Abstract: Voluntary self-exclusion (VSE) is a popular intervention that has been implemented by governments and casinos across the globe. VSE programs permit individuals to ban themselves from entering specific casinos for a specified time period or for a lifetime. The purpose of these programs has evolved from its more punitive intervention beginnings (i.e., charging people who violated their VSE contracts with criminal trespass) toward prevention and harm reduction. The purpose of the current study was to evaluate the Massachusetts Voluntary Self Exclusion Program (MA-VSEP) and to assess the gambling behaviors, gambling problems, mental health, and well-being of MA-VSEP enrollees across time. Results of both quantitative and qualitative data collected from MA-VSEP enrollees suggest that these enrollees have had positive experiences with the program and demonstrated improvements in their gambling behavior, gambling-related problems, and general well-being in the 6-12 months since enrollment.
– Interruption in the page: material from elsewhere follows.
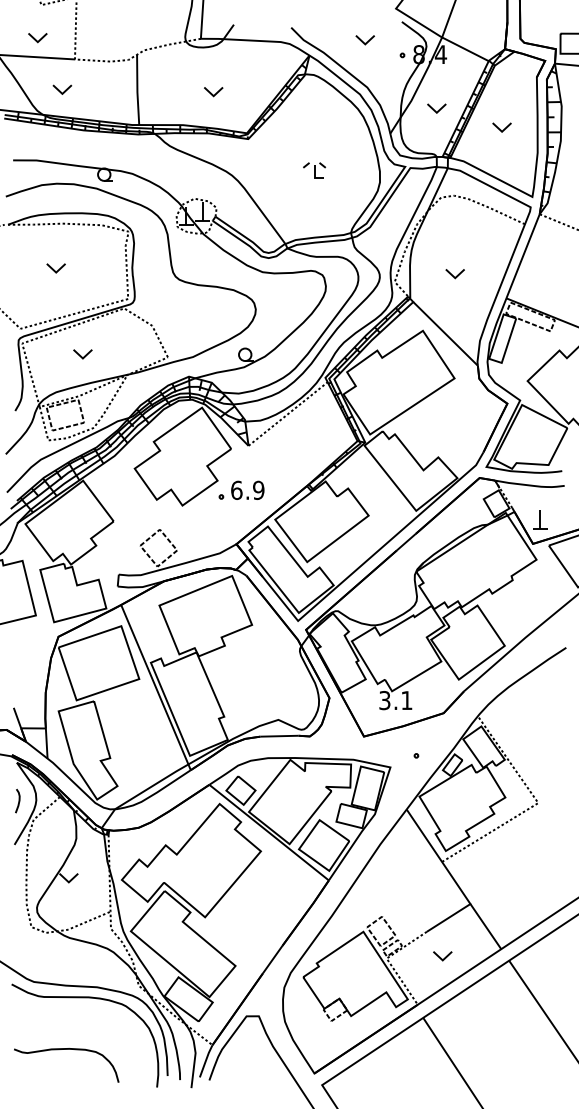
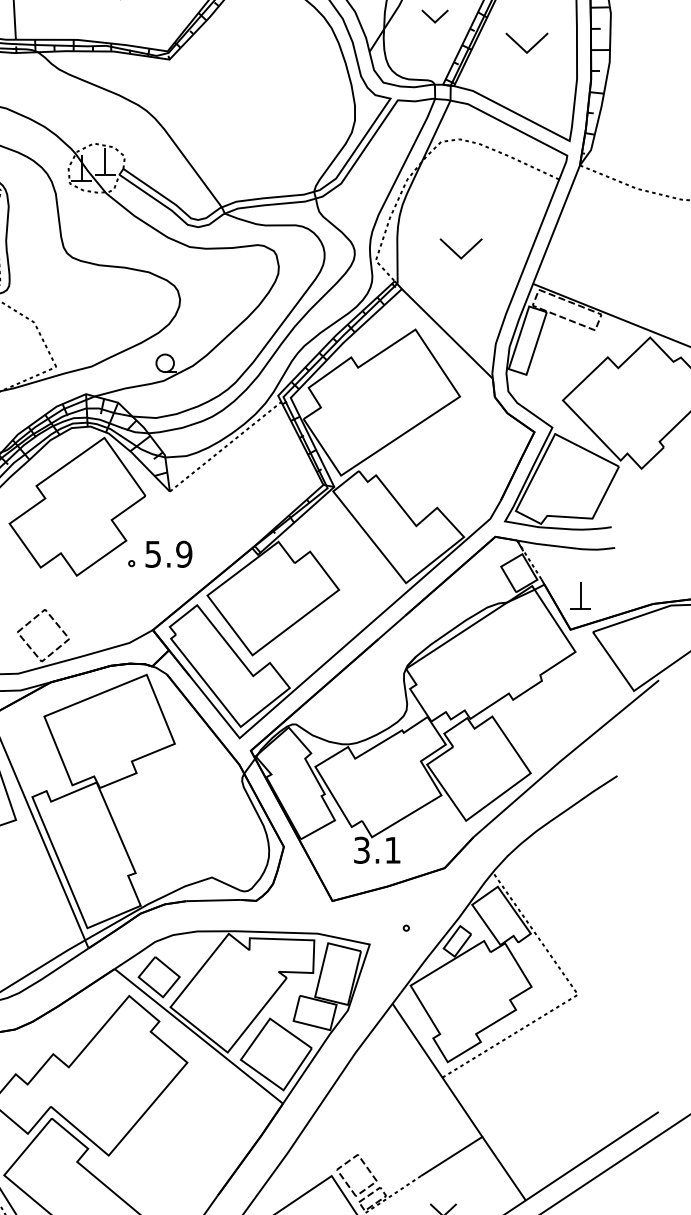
part: (501, 127) -> (526, 43), size x1.6
part: (314, 170) -> (262, 103), removed
part: (454, 274) -> (459, 250), size x1.6
text: (236, 490) -> (152, 554), 6.9 -> 5.9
Though we hypothesized that these positive outcomes would be mediated by increased engagement in treatment, a more complex pattern emerged.

Implications: The current study adds to the small base of literature investigating the effect of voluntary self-exclusion programs longitudinally, examines whether resources and encouragement to seek treatment upon VSEP enrollment can increase treatment-seeking and positive outcomes for VSEP enrollees, and provides recommendations for improving VSE programs based on the study findings.